Dos quase 7 mil kg que estavam abordo, foram retirados da mata 1.650 kg.

Para ele, a hierarquia bloqueia o relacionamento entre os órgãos que atuam atualmente no sistema aéreo e é a principal razão que esclareceria a investigação de tragédias da aviação civil deixar de ser atribuição do Cenipa.

“Até a década passada, tudo relacionado à aviação no país estava com o Ministério da Aeronáutica. O estado brasileiro tirou da gaveta uma agência para a aviação civil, a Anac. A Infraero (empresa que administra os aeroportos) também saiu debaixo da Aeronáutica. Foi criada a Secretaria de Aviação, com status de ministério, enquanto que o Cenipa é um órgão dentro do Comando da FAB que está subordinado ao Ministério da Defesa. Há uma diferença de estrutura que gera um conflito”, aponta.

Dos três acidentes, o da Gol é que mais lhe marcou, sobretudo porque um familiar acusou a aeronáutica do sumiço do celular de uma vítima. De acordo com Kersul, o parente disse a ele que o aparelho chegou às mãos de um indivíduo que conserta celulares, no Rio de Janeiro, dois dias após o acidente. Pela versão do familiar, o aparelho teria sido desviado por um militar da Aeronáutica.

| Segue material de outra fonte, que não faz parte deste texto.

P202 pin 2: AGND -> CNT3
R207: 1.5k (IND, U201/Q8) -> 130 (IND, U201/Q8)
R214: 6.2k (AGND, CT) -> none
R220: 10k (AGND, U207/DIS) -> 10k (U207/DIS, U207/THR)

“Comandei as buscas pelos corpos na mata até que o último fosse encontrado, o senhor Marcelo Paixão, que estava na poltrona 17C. Já tínhamos retirados todos e só faltava ele. Insistia com o IML que ele devia estar lá, mas ainda não havia sido identificado. Mesmo tendo sido assessorado de que não era obrigação nossa, por ordem minha, até que achássemos o último corpo, passaríamos a recolher objetos que encontrássemos na nossa frente. Mas essa não era nossa obrigação”, relembra.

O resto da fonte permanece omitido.